Non so ancora, quando magari avrò finito mi verrà sicuramente il titolo giusto
In italiano canterai?
Questo è un grosso dilemma. (sorride) In italiano non mi viene naturale cantare, come se fossi divisa nel sangue, non so come spiegarti. Ho provato a cantare in italiano ma non mi viene naturale come in inglese. Quando sono in famiglia parliamo in inglese, siamo anglosassoni, che dico anglofoni,(ride) forse ho detto così per via del cognome che ho e che non c’entra nulla! Comunque istintivamente mi viene da cantare in inglese.
Delle cantanti di oggi chi consideri come tuoi modelli?
Mi ha colpito tantissimo Rachel Ferrel che è molto virtuosa, però ha un’energia sconvolgente. E Lauryn Hill, il mio idolo in assoluto.
Cucina. Giamaicana o italiana?
Cucino italiano, e non è la sola cosa italiana che vince. Il mio modo di vivere le cose, per esempio è assolutamente italiano.
Resterai a Torino?
Ho sempre pensato di vivere a Torino però un tentativo di andare a vivere fuori lo farei volentieri
In quale città, paese?
In Giamaica, naturalmente.
I commenti a questo post sono chiusi
ricorderò questo nome, è già molto brava adesso
Gigi, quando ascolterai il brano di cui parliamo nell’intervista, resterai senza parole ! effeffe
Francesca è SUPER!! ;-)
Ma.. date certe? Luoghi virtuali e non dove ascoltare i suoi lavori? Un periodo approssimativo sull’uscita dell’album c’è già?
http://www.sonicfactory.it/etichetta-discografica/francesca-english/
qui puoi trovare le infos che cerchi
altrimenti ho caricato poco fa il brano di cui si parla nell’intervista e che ti consiglio di ascoltare
effeffe
Il pezzo l’ho appena ascoltato, molto bello. Non sono riuscito a trovare effeffe purtroppo. ok, mi terrò aggiornato, grazie!
Ti chiedo scusa, non avevo preso in considerazione il fatto che effeffe non fosse il titolo di un brano bensì le tue iniziali.. -.- Grazie ancora per la dritta.
però anche io non avevo considerato che scritta così pareva proprio così . mi hai fatto ridere di gusto e di effeffe
“…e quando Elmo iniziò a suonare, capii subito perchè lo chiamavano il sax di Dio.
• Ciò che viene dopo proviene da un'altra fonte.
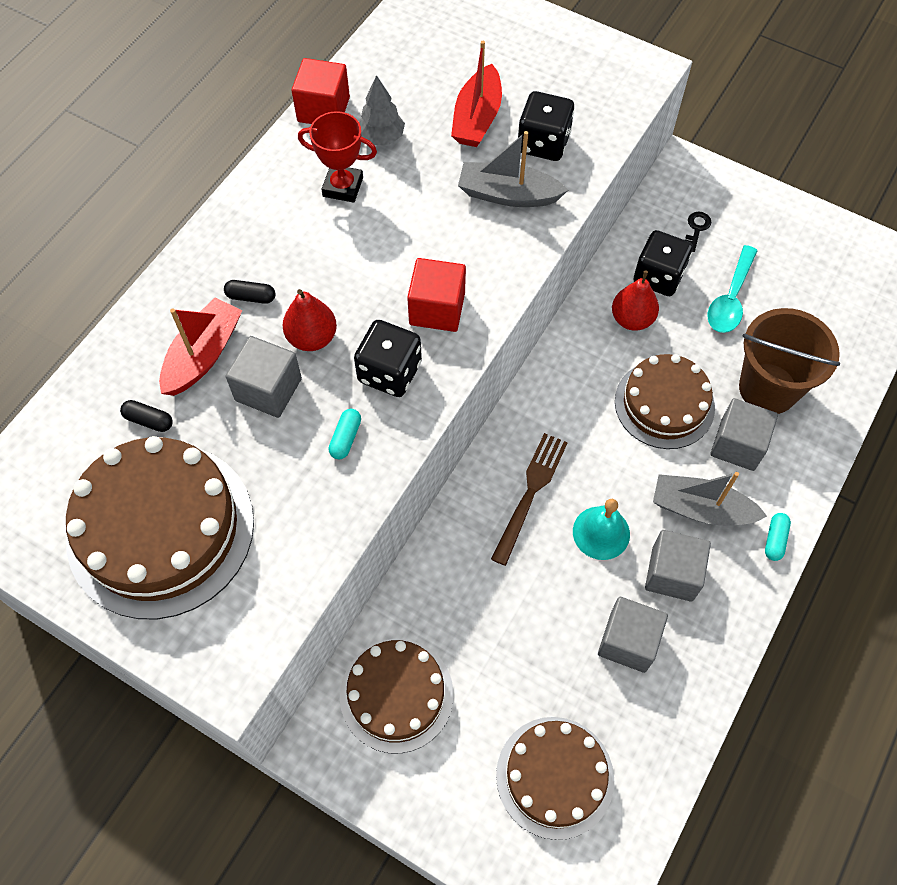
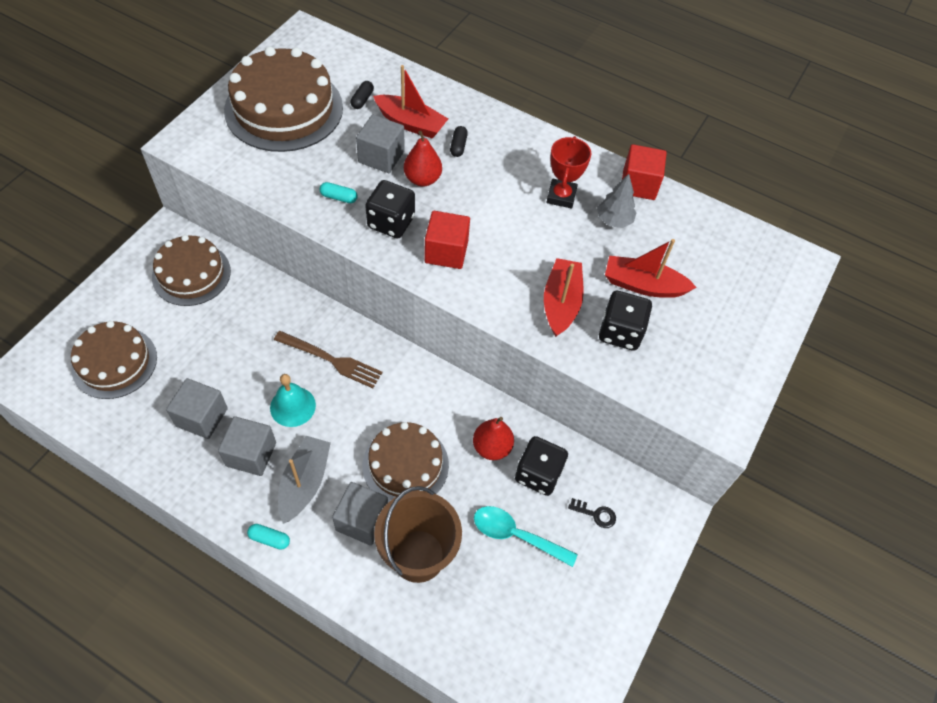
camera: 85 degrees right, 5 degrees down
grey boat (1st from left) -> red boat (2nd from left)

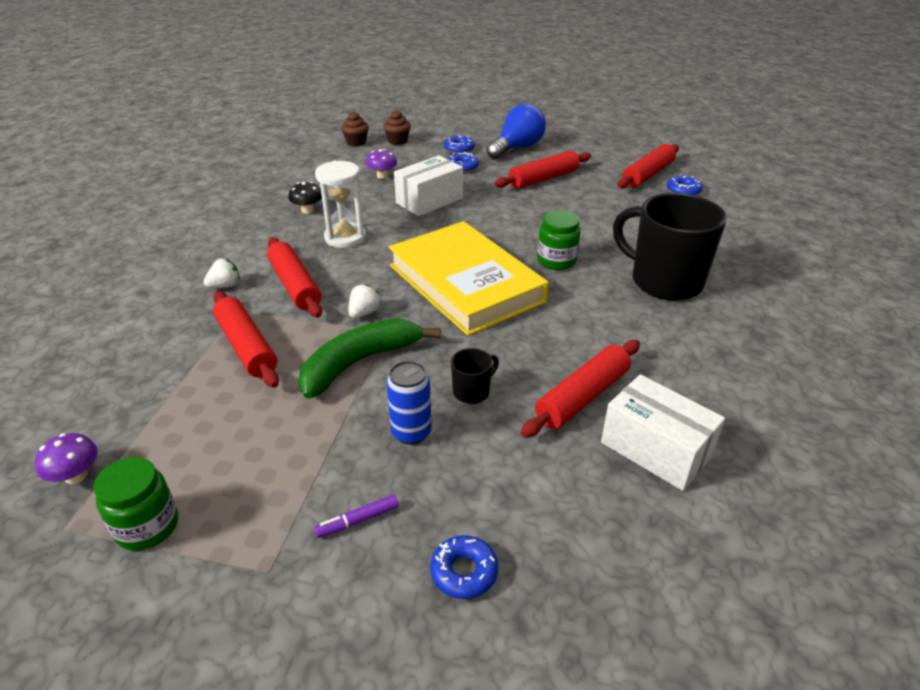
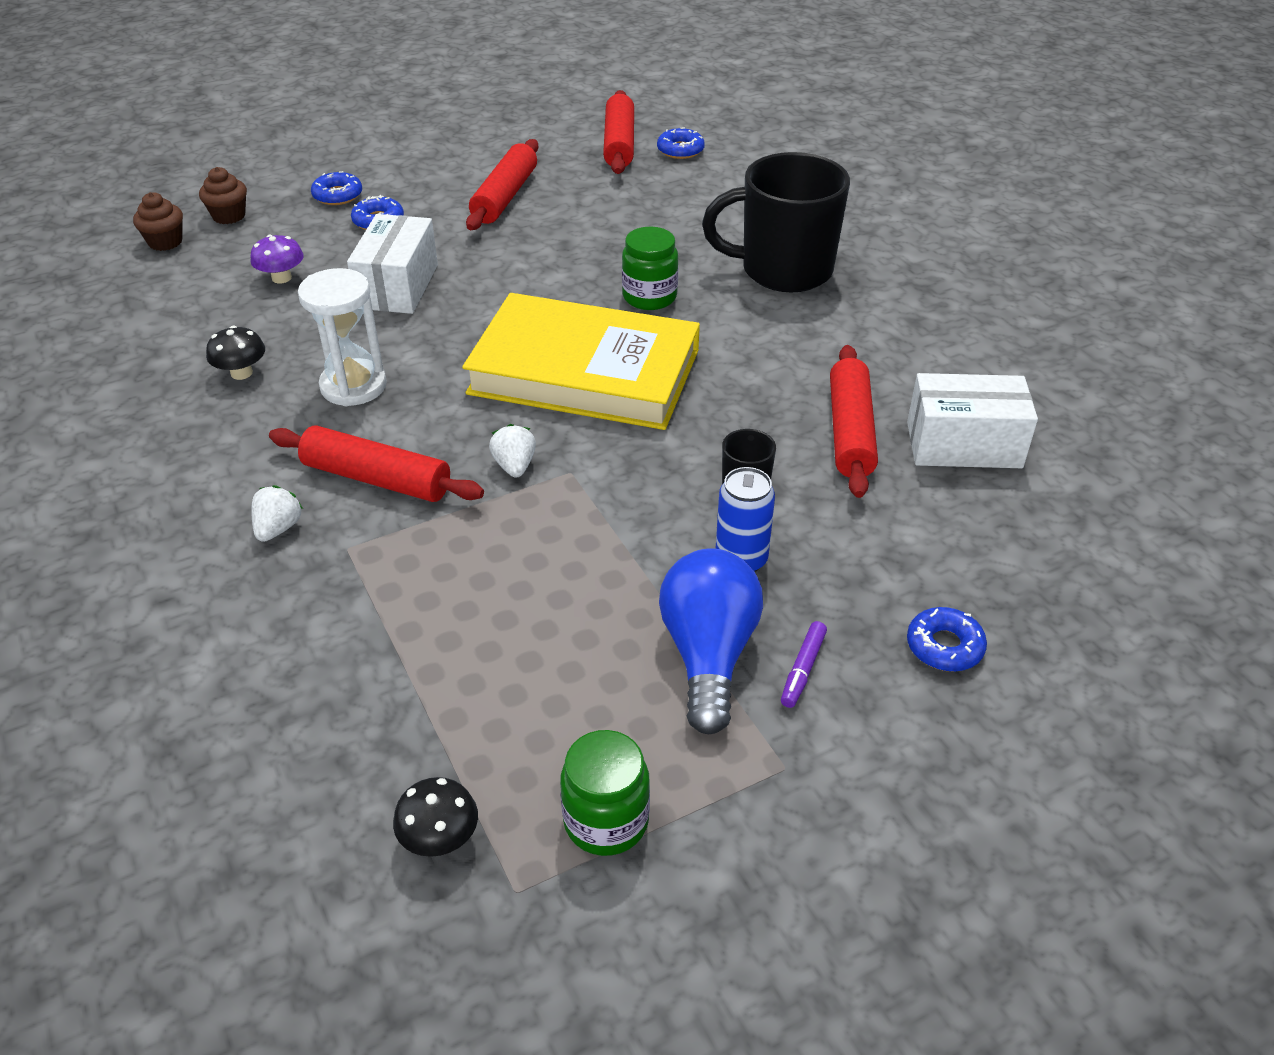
camera: 40 degrees left, 5 degrees up
red rolling pin (1st from left) -> none
green banana -> none
blue light bulb, move
purple mushroom (1st from left) -> black mushroom (2nd from left)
Quel suono grave, che poteva diventare dolcissimo, mi entrò nell’anima dalla porta segreta.Mi vennero i brividi, gli scrimlizzi nella schiena, ansimai, tremai, ruttai, mi si bloccò la mandibola, piansi come un bambino, risi selvaggiamente, smisi di ridere ( o mi cacciavano fuori)e di nuovo piansi, digrignai i denti, svenni.Era come sentire insieme i rumori della giungla e quelli del metrò il sabato sera, il ruggito del leone e un gospel in una chiesa deserta, un vecchio disco gracchiante e Iggy Pop in cuffia, un carillon e un coyote, una scarica di mitra alle spalle nel vicolo e i passi dell’amata lungo le scale di casa tua, era l’inferno e il paradiso con ghiaccio limone seltz e giarrettiere e un gol in rovesciata e tornare bambini e sentirsi immensamente vecchi e sangue, rugiada sudore, garage, isole e raggi di sole dalla finestra di una galera…
[…]
Perchè Sweet Baby era bella in modo indicibile. E la sua voce era nata per duettare col sax di Elmo.Si cercavano, si riconoscevano, si trovavano, la voce di Sweet si incamminava e il sax la seguiva, la perdeva e la ritrovava, si arrampicavano in cielo insieme e insieme precipitavano, litigavano, si azzuffavano, lei lo provocava, lui le correva dietro, lei si lasciava prendere e baciare e poi lo graffiava, scappava, e lui esplodeva in orgasmo per lei e gridava d’amore e lei riappariva in cima a un ritornello e lui si avvicinava, e lei si allontanava ridendo e lui la inseguiva su per le ottave, fino al diesis più alto, e ballavano in bilico su due crome. Quando lei era triste lui la cullava, quando lui era stanco la voce di lei gli andava vicino e lo carezzava, lo spronava, pregavano insieme e insieme bestemmiavano, si raccontavano la loro infanzia crudele, il presente magico, la paura del domani.”